Winter wheat was at risk depending upon stage of development when the super-warm March returned to a near-seasonal April, with a few nights of low temperatures that approached freezing in some areas. Whether or not yield potential was affected much depends what stage the wheat was in, notes Shaun Casteel, a Purdue University agronomist who specializes in soybeans and wheat management.
Most of the injury Casteel was told about or asked to inspect consisted primarily of leaf tip burn, he notes. He believes that if that is the extent of the damage, then there should be little if any yield loss due to the freeze. The exception may be an occasional field that was farther along in development and which may have suffered severe injury. Since this isn't seen all that often, time will tell how those few fields react, he notes. Casteel advises scouting wheat fields at any rate to make sure you know what crop prospects you have as the season unfolds.

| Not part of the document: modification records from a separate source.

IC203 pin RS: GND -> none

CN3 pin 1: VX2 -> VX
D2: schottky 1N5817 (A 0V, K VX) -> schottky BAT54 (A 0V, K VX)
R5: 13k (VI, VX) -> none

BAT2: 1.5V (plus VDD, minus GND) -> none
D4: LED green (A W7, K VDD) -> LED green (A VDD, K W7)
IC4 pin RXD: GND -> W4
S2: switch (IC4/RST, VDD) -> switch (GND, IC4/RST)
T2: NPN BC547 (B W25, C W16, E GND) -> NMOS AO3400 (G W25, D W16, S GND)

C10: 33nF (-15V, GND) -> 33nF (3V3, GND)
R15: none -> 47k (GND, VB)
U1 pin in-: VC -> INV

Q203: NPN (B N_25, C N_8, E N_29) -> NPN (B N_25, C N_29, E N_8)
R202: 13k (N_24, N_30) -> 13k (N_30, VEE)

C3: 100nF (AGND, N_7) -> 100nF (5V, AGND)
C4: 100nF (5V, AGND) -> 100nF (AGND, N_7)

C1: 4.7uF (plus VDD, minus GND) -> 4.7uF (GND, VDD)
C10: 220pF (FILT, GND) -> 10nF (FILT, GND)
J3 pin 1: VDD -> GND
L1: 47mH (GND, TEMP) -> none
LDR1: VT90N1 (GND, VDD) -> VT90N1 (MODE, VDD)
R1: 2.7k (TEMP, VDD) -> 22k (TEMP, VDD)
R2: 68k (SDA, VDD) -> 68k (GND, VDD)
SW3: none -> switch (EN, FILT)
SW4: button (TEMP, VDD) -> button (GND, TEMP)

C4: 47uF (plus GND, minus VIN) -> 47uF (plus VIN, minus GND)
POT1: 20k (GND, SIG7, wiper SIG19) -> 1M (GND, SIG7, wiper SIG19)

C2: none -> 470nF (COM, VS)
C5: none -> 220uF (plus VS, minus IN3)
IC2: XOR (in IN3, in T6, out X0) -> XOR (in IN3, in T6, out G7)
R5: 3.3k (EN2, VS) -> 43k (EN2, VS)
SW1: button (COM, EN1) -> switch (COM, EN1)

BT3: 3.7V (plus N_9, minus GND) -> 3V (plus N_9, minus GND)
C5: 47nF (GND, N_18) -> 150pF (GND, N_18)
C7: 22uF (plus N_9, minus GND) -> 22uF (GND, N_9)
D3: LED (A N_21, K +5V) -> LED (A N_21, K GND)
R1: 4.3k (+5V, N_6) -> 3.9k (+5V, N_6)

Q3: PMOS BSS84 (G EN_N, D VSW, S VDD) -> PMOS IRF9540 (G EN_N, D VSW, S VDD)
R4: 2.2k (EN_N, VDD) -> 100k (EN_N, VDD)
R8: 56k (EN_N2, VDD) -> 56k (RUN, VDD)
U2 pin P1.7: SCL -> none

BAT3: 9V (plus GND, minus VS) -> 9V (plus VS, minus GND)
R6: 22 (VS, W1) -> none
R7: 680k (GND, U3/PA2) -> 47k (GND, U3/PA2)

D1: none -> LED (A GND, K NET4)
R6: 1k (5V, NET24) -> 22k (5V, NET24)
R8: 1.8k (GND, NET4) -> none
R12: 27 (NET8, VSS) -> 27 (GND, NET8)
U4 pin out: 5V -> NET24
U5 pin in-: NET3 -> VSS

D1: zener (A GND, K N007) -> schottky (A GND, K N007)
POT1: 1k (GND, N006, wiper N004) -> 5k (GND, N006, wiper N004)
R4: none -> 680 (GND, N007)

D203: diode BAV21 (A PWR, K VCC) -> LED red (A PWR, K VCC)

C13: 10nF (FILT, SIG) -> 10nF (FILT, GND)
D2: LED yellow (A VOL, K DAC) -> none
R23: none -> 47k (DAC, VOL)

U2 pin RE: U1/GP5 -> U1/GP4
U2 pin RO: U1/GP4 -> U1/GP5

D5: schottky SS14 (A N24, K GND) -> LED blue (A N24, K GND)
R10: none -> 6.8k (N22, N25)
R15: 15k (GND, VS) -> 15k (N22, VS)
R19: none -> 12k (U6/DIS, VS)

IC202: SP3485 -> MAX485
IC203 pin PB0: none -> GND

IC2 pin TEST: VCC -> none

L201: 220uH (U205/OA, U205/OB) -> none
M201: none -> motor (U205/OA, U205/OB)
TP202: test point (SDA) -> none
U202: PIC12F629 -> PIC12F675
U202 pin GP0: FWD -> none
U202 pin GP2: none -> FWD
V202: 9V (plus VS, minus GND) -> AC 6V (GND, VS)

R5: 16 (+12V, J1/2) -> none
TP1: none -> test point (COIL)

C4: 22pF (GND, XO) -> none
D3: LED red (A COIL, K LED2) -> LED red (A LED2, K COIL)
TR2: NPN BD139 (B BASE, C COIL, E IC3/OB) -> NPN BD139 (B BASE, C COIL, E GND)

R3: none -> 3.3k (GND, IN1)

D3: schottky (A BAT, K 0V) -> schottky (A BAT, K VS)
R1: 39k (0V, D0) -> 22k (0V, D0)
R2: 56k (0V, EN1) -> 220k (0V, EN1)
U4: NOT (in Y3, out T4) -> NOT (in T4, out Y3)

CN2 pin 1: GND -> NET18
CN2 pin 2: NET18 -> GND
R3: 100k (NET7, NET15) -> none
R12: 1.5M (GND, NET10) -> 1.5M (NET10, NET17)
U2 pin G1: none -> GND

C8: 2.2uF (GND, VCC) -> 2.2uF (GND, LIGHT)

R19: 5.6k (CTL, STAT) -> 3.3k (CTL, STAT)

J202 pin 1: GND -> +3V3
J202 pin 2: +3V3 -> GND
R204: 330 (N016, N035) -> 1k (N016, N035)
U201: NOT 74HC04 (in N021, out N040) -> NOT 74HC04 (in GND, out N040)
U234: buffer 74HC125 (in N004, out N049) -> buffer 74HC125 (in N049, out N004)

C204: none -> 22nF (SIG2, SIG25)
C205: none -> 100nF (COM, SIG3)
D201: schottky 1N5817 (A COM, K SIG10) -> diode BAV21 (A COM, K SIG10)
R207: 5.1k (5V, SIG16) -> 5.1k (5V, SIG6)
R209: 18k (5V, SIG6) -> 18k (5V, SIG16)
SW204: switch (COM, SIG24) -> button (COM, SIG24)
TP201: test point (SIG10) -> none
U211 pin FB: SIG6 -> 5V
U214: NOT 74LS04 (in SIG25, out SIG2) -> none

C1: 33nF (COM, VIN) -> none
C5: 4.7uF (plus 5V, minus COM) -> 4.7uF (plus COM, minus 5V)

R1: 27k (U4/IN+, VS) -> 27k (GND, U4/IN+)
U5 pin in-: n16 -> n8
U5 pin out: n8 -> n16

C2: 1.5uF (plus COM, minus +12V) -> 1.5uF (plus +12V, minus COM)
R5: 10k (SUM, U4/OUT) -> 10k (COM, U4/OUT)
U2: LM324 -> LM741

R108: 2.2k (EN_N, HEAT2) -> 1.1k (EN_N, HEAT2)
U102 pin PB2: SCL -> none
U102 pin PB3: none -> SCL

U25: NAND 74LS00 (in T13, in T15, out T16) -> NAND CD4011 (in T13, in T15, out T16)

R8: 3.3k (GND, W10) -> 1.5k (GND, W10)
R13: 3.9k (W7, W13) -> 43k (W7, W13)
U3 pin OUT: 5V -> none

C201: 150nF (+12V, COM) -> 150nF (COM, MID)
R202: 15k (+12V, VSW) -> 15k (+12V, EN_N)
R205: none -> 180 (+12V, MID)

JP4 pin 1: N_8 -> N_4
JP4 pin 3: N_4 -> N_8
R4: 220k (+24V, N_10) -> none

One report from an independent agronomist says that when he was called to inspect freeze injury, it really turned out to be primarily a case of not enough N applied to the wheat, or else excessive N losses due to wet soils. Since wheat is a grass, it responds to nitrogen. Most experts recommend around 100 pounds per acre or N. Some N may go on in the fall to help get the wheat started, but most is applied in the late winter or early spring, either as liquid N or as granular urea spread on the field,.
The symptoms of nitrogen shortage are distinct and much like those for corn, the agronomist syas. Plants will be spindly and yellow. This is a distinctly different appearance that what would be linked to frost or freeze injury, he notes.